Аарон встретился взглядом с Батистом и улыбнулся.
– Ничего такого, чего бы я сам не хотел.
– Прости, брат, – сказал я. – Прости, что меня не было рядом, чтобы помочь тебе, как ты помогал мне.
– О, Габриэль, – вздохнул Аарон. – Ты подводишь всех, кого любишь. Почему со мной должно было произойти по-другому?
Я покачал головой.
– Сегодня я увижу, как с тебя снимут оковы, клянусь, Аарон.
– И чего стоит это твоя клятва? Обещание лжеца?
– Скажи мне кое-что, де Леон.
Теперь заговорил Никита, стряхивая каменную пыль со своих лацканов. Вокруг нас бушевал хаос битвы: плясуны убивали высококровок на стенах, клейменые сражались с нежитью на улицах. Но сейчас во мне пылала кровь Фебы, весь мир был ярким, сверкая как игла на забытом солнце, каждая снежинка падала медленно, будто время замирало, и в воздухе витали четко различимые запахи: кровь, дым, пепел, пот, дерьмо. И на мгновение мне показалось, что во всем мире остались только мы шестеро: Феба, сердито глядевшая на Киару, Батист, наблюдающий за Аароном, и я, устремивший взгляд на Черносерда.
– Мне сказали, что, когда ты убил моего отца на Багряной поляне, ты нанес ему удар в спину, – улыбнулся Никита, щуря черные глаза из-за бьющего от меня яркого света. – Что великий Толев был уже ранен, а снег вокруг него – усеян посеребренными трупами.
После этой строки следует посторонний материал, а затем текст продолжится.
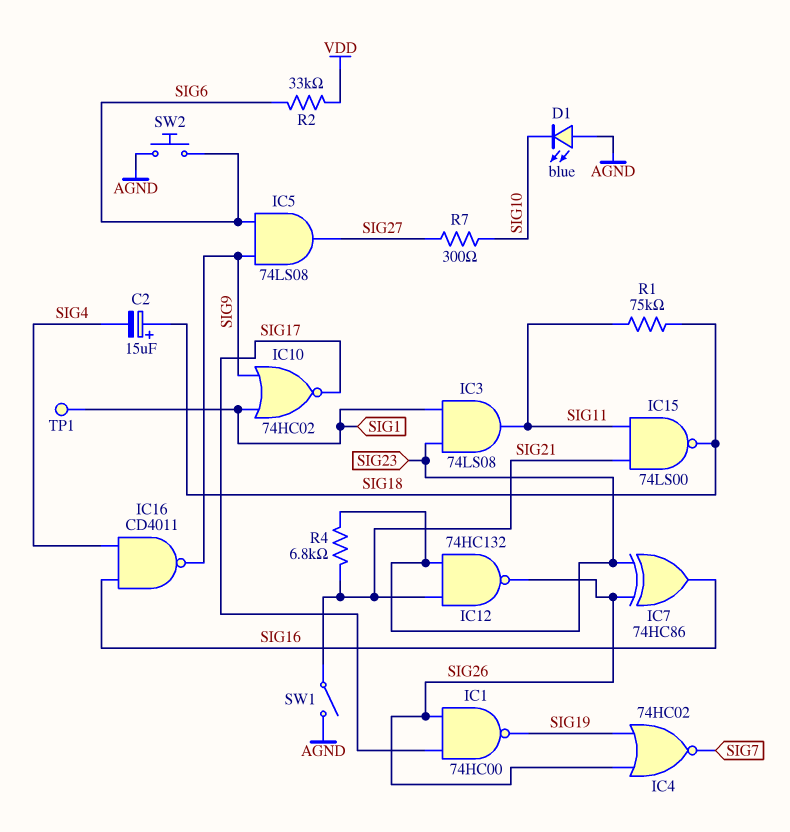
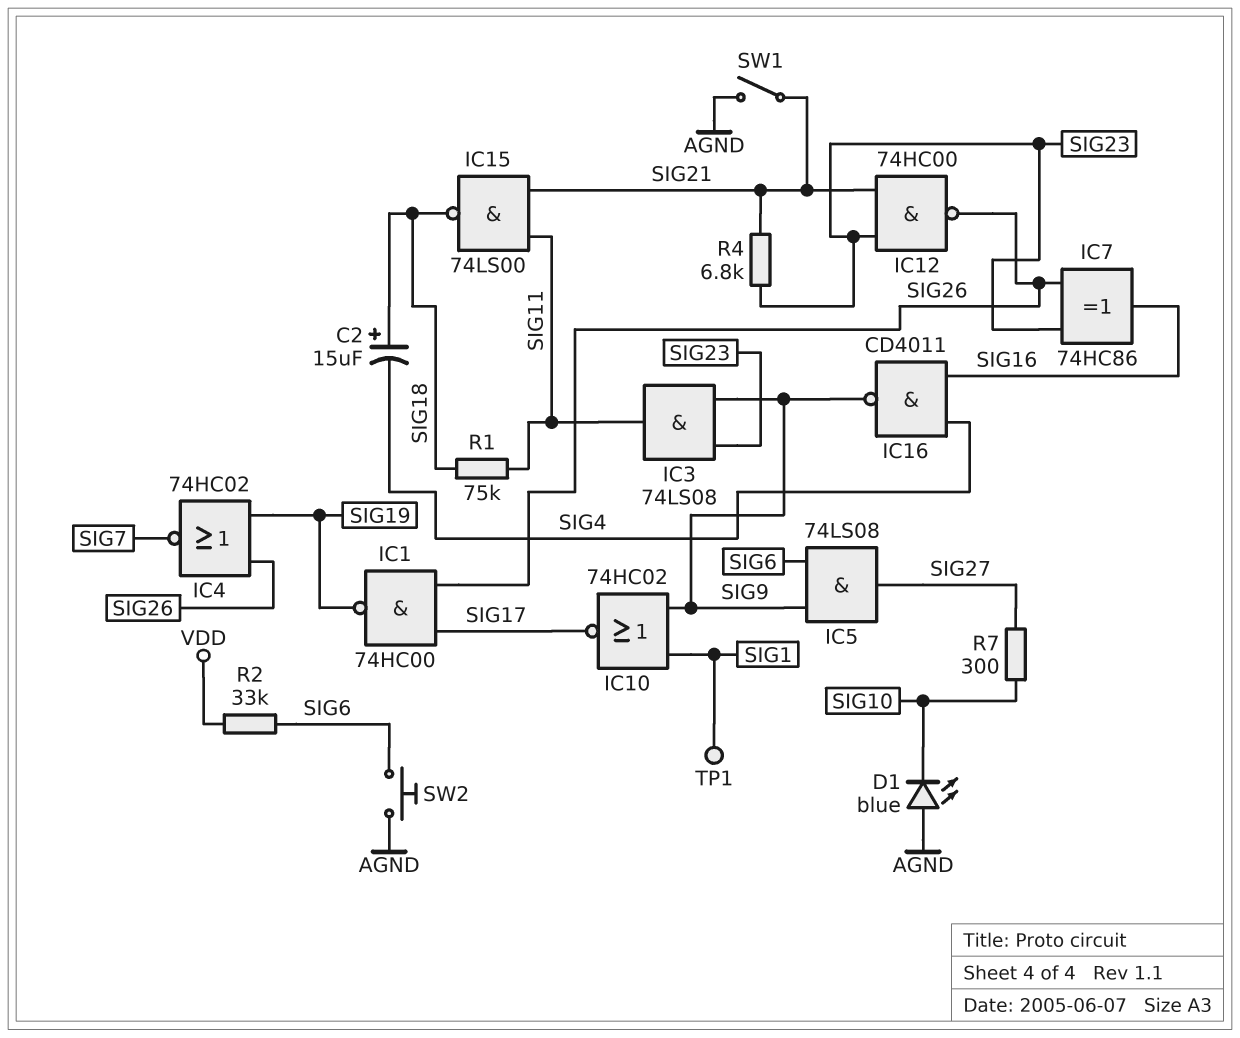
IC3: AND 74LS08 (in SIG1, in SIG23, out SIG11) -> AND 74LS08 (in SIG9, in SIG23, out SIG11)
IC12: NAND 74HC132 (in SIG21, in SIG23, out SIG26) -> NAND 74HC00 (in SIG21, in SIG23, out SIG26)

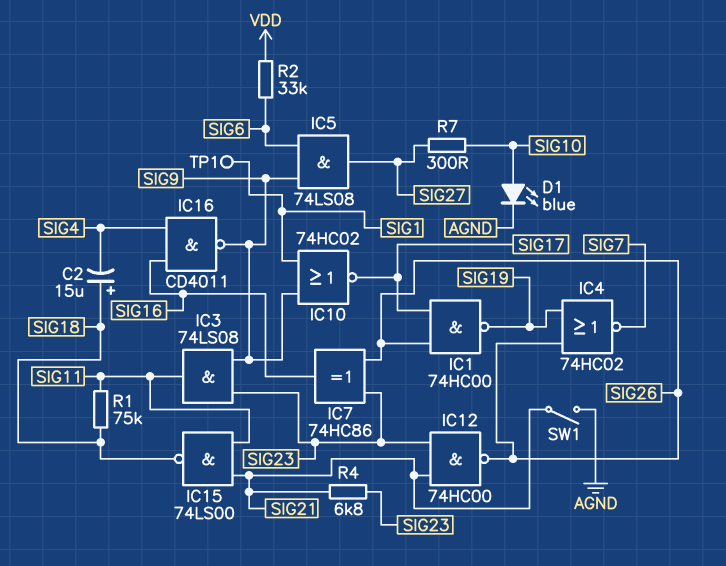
D1: LED blue (A AGND, K SIG10) -> LED blue (A SIG10, K AGND)
SW2: button (AGND, SIG6) -> none

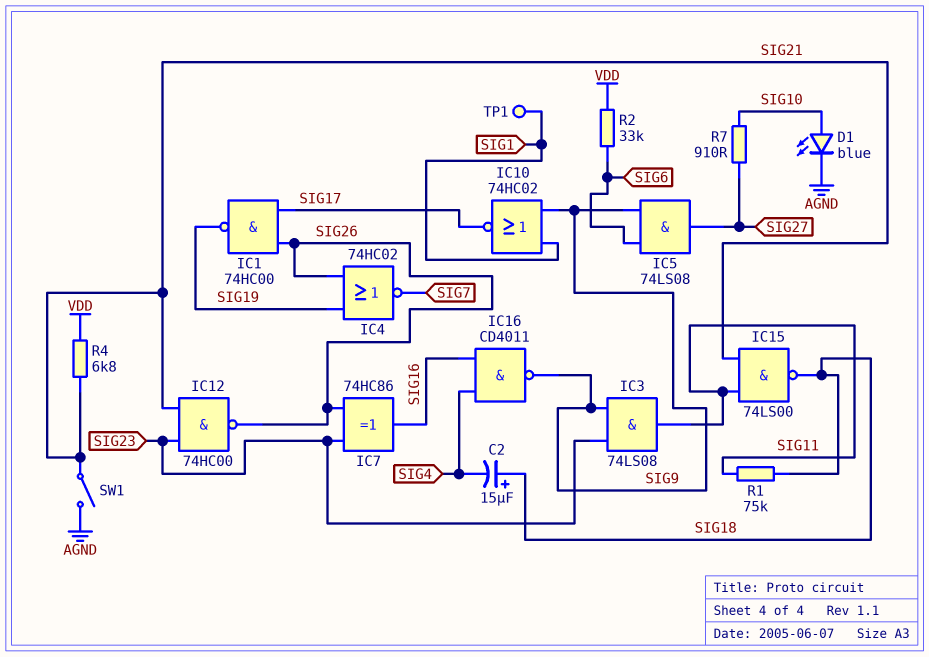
R4: 6.8k (SIG21, SIG23) -> 6.8k (SIG21, VDD)
R7: 300 (SIG10, SIG27) -> 910 (SIG10, SIG27)

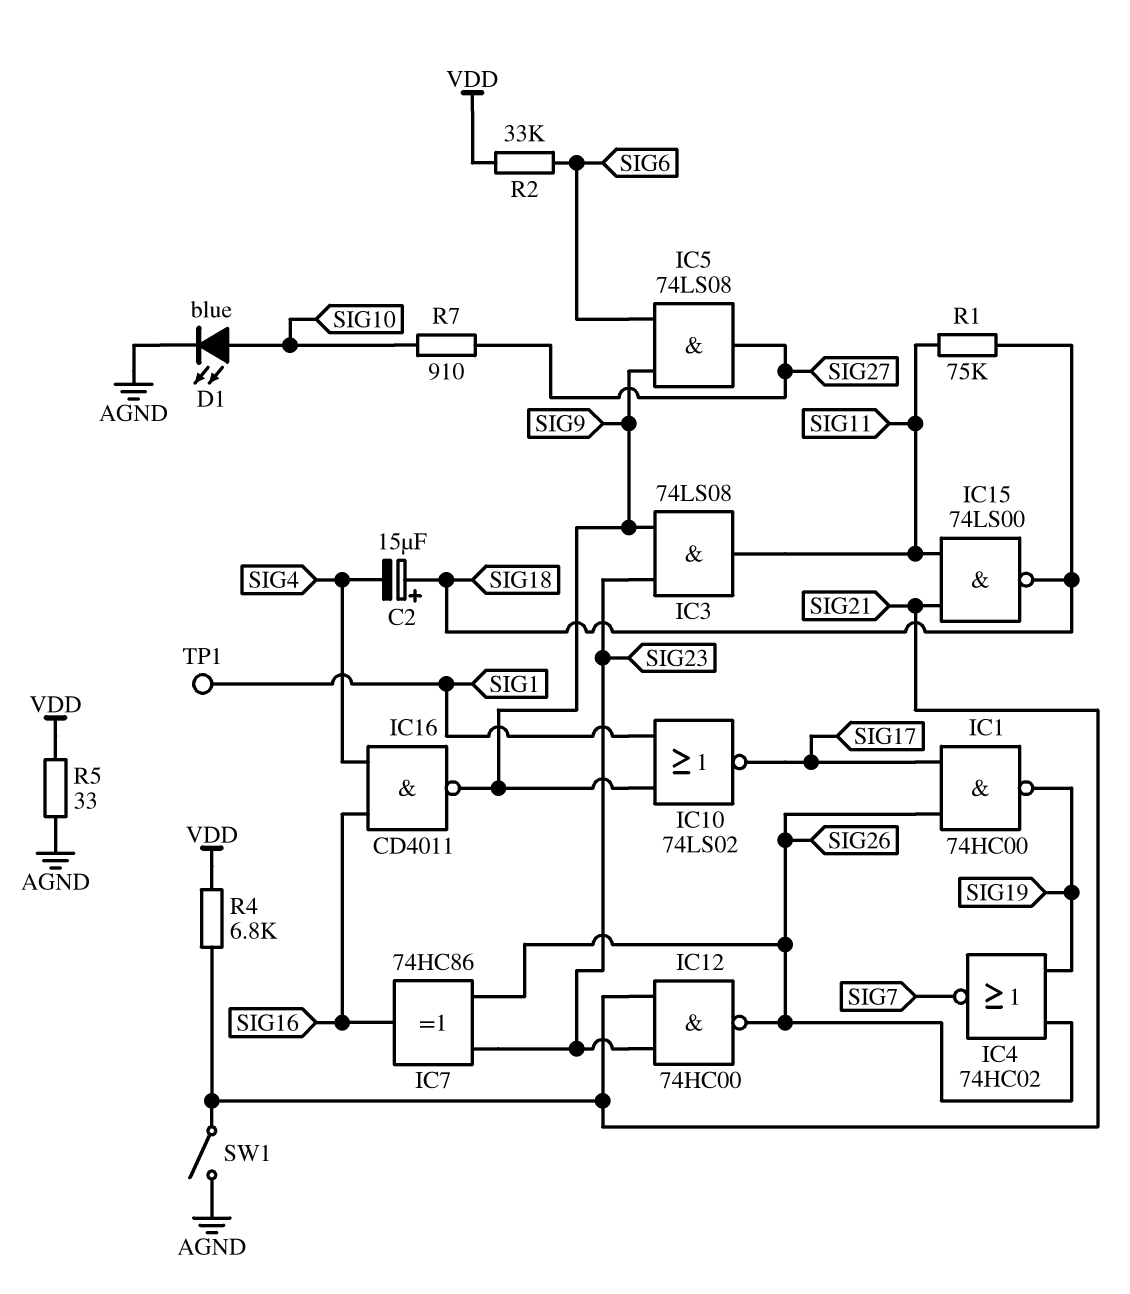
IC10: NOR 74HC02 (in SIG1, in SIG9, out SIG17) -> NOR 74LS02 (in SIG1, in SIG9, out SIG17)
R5: none -> 33 (AGND, VDD)

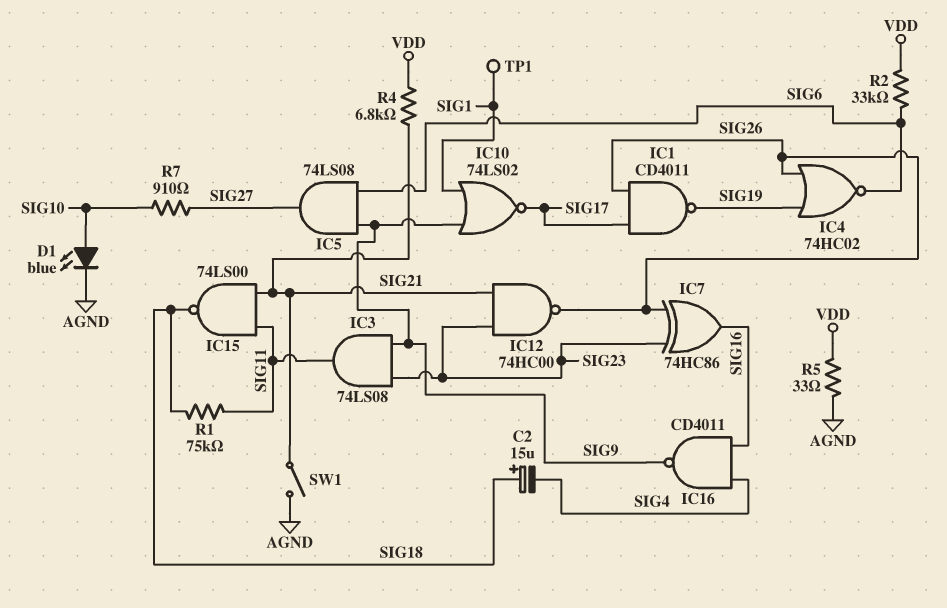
IC1: NAND 74HC00 (in SIG17, in SIG26, out SIG19) -> NAND CD4011 (in SIG17, in SIG26, out SIG19)
IC4: NOR 74HC02 (in SIG19, in SIG26, out SIG7) -> NOR 74HC02 (in SIG19, in SIG26, out SIG6)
Мне сказали, ты подкрался к нему, как вор в ночи. Как трус. Как шавка.
– Другими словами, тебе сказали, что я оттрахал твоего отца сзади?
– Мой лэрд, позволь мне уложить этого ублюдка, – прорычала Киара, поднимая дубину.
Никита покачал головой.
– У тебя был шанс, дочь моя. И ты потерпела неудачу.
– Отец, позволь мне…
– Замолчи! – рявкнул Никита, и его голос эхом прокатился по руинам.
– А ты знаешь, он прям умолял меня перед смертью. Твой могучий Толев. – Я поднял Пьющую Пепел, и в моих венах вскипела ярость из-за судьбы Аарона. – Вы все умоляете, Никита. Но об этом тебе никто не скажет. Когда вы понимаете, что вам конец, несмотря на весь этот блеф и бахвальство, на всю вашу древнюю силу и мощь, в самый последний момент вы умоляете, как гребаные дети. И издыхаете, как гребаные псы.
Я поднял окровавленную руку, подзывая его к себе.